Identify and get to know your audience
Messages need to be developed in a deliberative, strategic process that requires careful planning. The first step in that process is identifying and understanding your audience. There are a variety of tools that you can use to identify your audience.
Targeting analysis can range from the simple to the complex. Targeting starts by understanding who you are trying to influence and why. For an issue-based campaign, the audience might be voters (if it is a referendum), a legislative body like a city council or state legislature and/or opinion leaders. For an electoral campaign, it is not enough to think of the audience simply as voters. What are the segments of the electorate? Who are the voters? Primary voters? Undecided general election voters? Base supporter? If you are in a state with a caucus system, caucus attendees are often an early target group for a campaign. The audience in a campaign, in other words, will change or grow as the campaign moves forward. In developing a message, a campaign should always be asking, "To whom is this message directed, and why?"
Once a campaign has defined its audience, the next step is to better understand that audience.
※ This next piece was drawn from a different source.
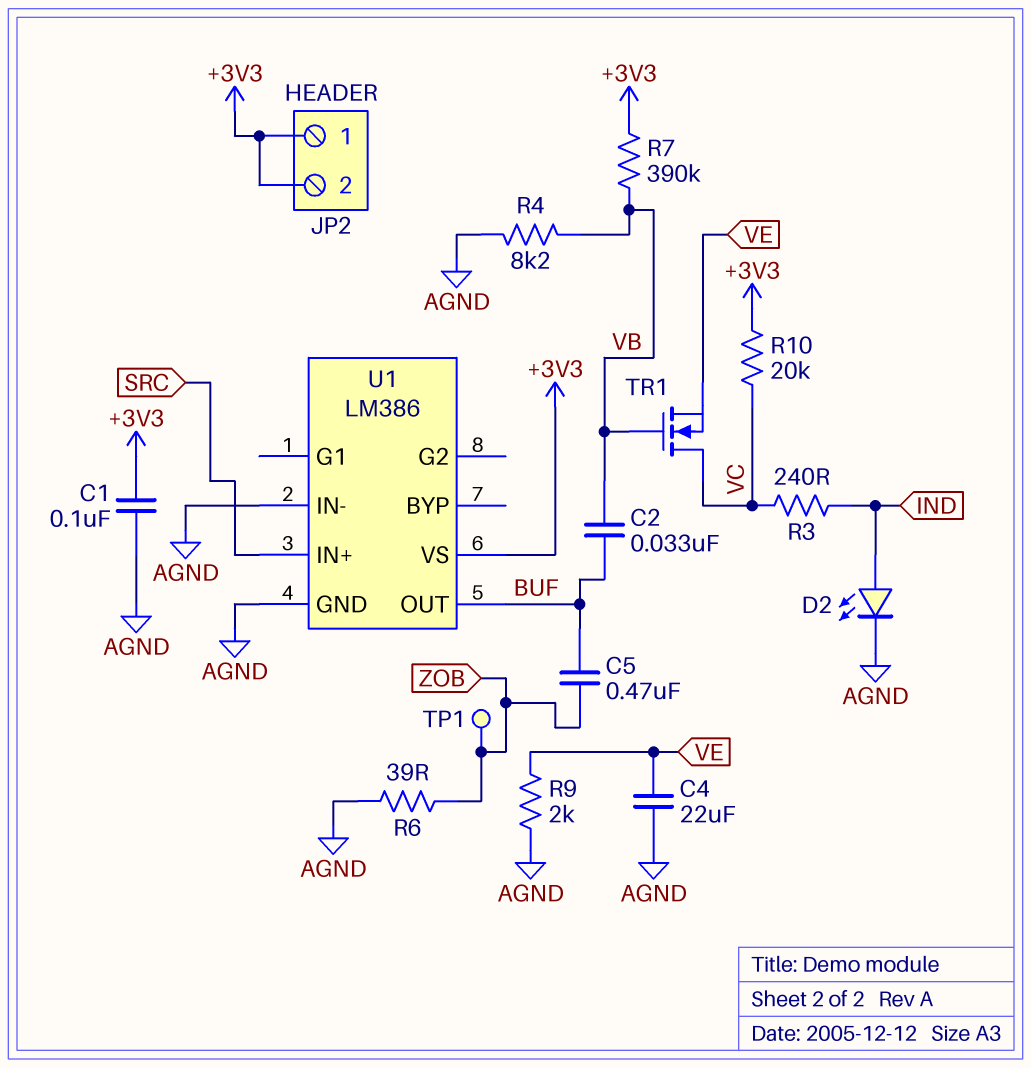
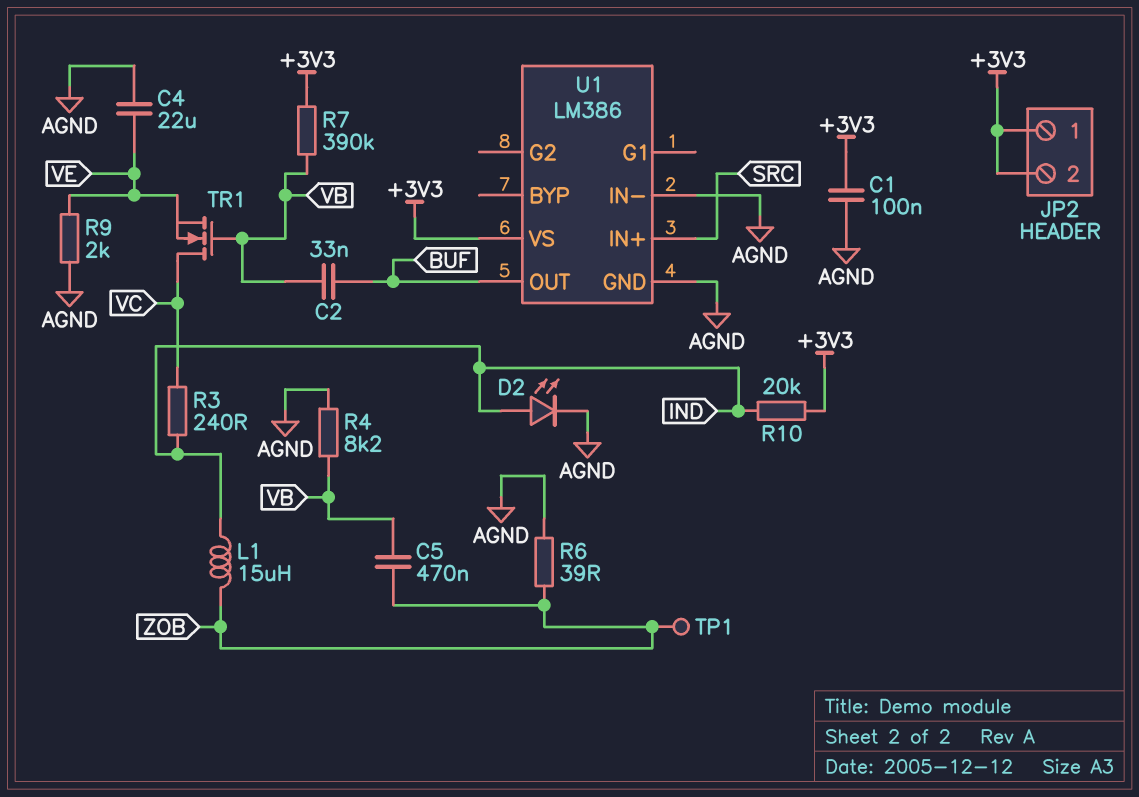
C5: 470nF (BUF, ZOB) -> 470nF (VB, ZOB)
L1: none -> 15uH (IND, ZOB)
R10: 20k (+3V3, VC) -> 20k (+3V3, IND)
This is the essence of a grassroots campaign, and the importance of applying a message to grassroots organizing cannot be overstated. A message can only be effective if it is grounded in the experiences and circumstances of its intended audience. A good message will focus on values that are shared between the campaign and its audience.
How do you identify those shared values, and find out what is on the mind of voters or community members? It starts with having a conversation with members of your audience. It means listening to your audience by going door-to-door, hosting houseparties, making phone calls, and contacting them by e-mail. Campaigns or organizing drives that take time to get to know the people they are trying to influence are able to develop messages that truly resonate with their audience.